Andrew
You and I had a little back and forth in the Letters section of Fanfare a few years back, and I respect your views. However I haven’t read TAS for a few years either. I was really turned off by the shilling for MQA. And I reject the fundamental premise of a system trying to realize “The Absolute Sound. “. Unless my listening room expands to the size of Chicago’s Symphony Center, my system will at best try to trick me with an illusion. And as for non Classical, who knows what is absolute? What comes out of the mix is whatever decisions the engineer makes.

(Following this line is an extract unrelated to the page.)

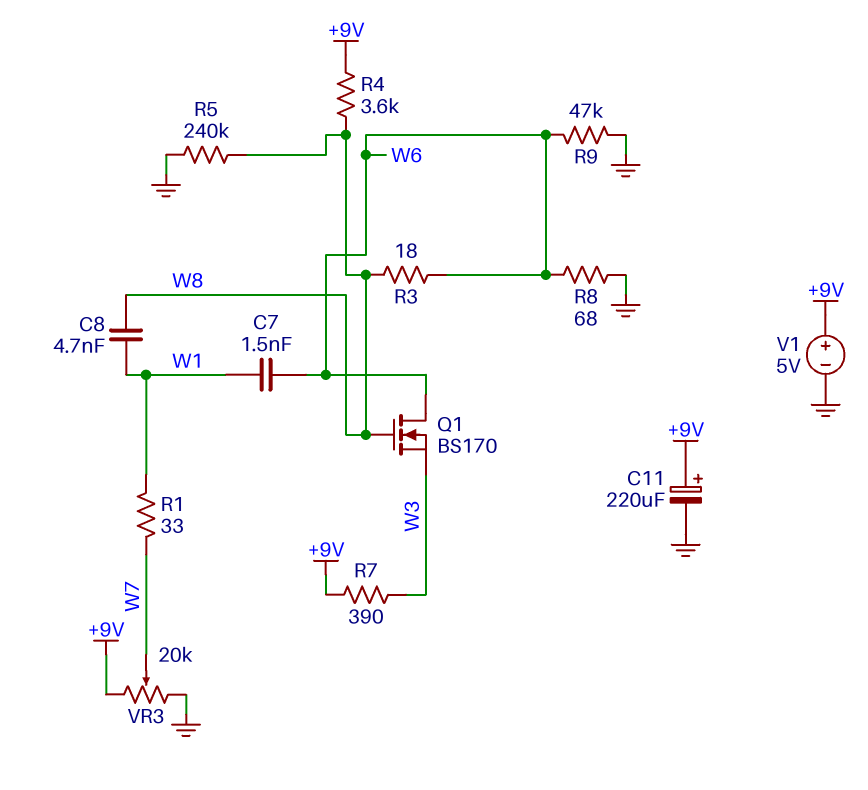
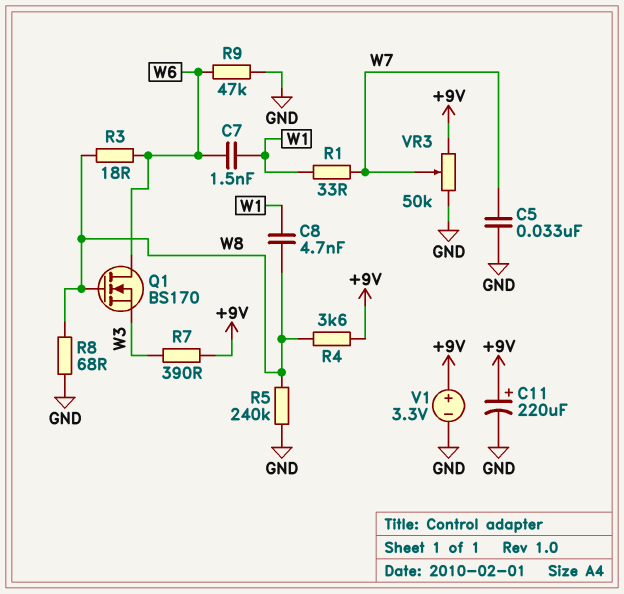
C5: none -> 33nF (GND, W7)
R8: 68 (GND, W6) -> 68 (GND, W8)
V1: 5V (plus +9V, minus GND) -> 3.3V (plus +9V, minus GND)
VR3: 20k (+9V, GND, wiper W7) -> 50k (+9V, GND, wiper W7)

You ridicule the “Consumer Reports” type of review. Surely we all would like to try each component in our own system and decide. Yet is this practical? Am I going to carry several different two hundred pound floorstanders up the stairs to my listening room and back out? Or will the likes of dCS let me audition a $100K DAC Stack in my own home and send it back 3 days later? Or does Air Force allow $150K turntables out of their factory for an audition?
The typical review will state something like “Peter McGraff of Wilson spent 3 days toeing in my Alexa’s until they were perfect”. Can a mere mortal such as I expect such service? Or else a reviewer might state “The amp made no sound when I turned it on so I emailed the CEO and 3 hours later a truck came with a replacement and the CEO flew in from Germany to plug it in for me”. I can’t even get Frigidaire to fix the ice maker in my refrigerator and it’s under warranty.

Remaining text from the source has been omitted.